J’en ai vu les premiers, et me souviens encor

Des malheureux succès du grand roi Nicanor,

Quand des Parthes vaincus pressant l’adroite fuite,

Il tomba dans leurs fers au bout de sa poursuite.

Je n’ai pas oublié que cet événement

Du perfide Tryphon fit le soulèvement, etc.

 

 

          On est donc réduit parmi nous à supprimer, à l’opéra, tous ces détails qui ne sont pas intéressants par eux-mêmes, mais qui contribuent à rendre une pièce intéressante : on n’y parle que d’amour ; et encore cette passion n’a-t-elle jamais, dans ces sortes d’ouvrages, la juste étendue qu’il faut pour toucher et pour faire tout son effet. La déclaration de Phèdre et celle d’Orosmane ne pourraient pas être souffertes sur le théâtre de l’Opéra.
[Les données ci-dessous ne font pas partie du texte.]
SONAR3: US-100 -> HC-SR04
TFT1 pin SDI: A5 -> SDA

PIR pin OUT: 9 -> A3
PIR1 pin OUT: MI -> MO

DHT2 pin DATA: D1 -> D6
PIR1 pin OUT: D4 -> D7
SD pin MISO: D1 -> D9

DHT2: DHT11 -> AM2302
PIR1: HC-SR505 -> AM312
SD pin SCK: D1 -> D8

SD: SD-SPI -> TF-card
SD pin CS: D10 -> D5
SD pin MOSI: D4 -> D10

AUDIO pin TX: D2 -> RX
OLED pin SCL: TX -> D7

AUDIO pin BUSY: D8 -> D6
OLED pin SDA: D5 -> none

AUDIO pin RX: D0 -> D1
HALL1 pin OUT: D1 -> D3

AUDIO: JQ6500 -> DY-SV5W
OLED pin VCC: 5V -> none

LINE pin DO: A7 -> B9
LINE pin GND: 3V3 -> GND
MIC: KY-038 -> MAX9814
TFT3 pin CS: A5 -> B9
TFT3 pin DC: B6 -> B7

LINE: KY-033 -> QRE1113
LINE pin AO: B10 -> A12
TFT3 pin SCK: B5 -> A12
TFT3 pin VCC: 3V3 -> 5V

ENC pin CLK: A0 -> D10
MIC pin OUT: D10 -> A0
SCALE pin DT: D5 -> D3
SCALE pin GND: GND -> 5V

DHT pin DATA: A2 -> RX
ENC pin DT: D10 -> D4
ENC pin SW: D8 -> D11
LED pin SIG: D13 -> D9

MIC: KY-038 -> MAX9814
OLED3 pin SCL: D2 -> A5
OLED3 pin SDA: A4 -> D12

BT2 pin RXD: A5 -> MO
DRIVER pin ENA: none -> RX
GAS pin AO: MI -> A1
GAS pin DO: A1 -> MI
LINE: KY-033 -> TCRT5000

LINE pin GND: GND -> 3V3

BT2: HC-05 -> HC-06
Notre récitatif exige une brièveté et une mollesse qui amènent presque nécessairement de la médiocrité. Il n’y a guère qu’Atys et Armide qui se soient élevés au-dessus de ce genre médiocre. Les scènes entre Oreste et Iphigénie sont très belles, mais cette supériorité même de ces scènes fait languir le reste de l’opéra.

 

          Souffrirait-on que dans nos spectacles réguliers un amant vînt dire comme dans l’opéra d’Issé (2) :

 

 

Que vois-je ? c’est Issé qui repose en ces lieux :

J’y venais pour plaindre ma peine ;

Mais mes cris troubleraient son repos précieux.

 

 

          On voit que l’auteur, pour éviter les détails, rend compte en un vers de la raison qui l’amène sur le théâtre :

 

 

J’y venais pour plaindre ma peine.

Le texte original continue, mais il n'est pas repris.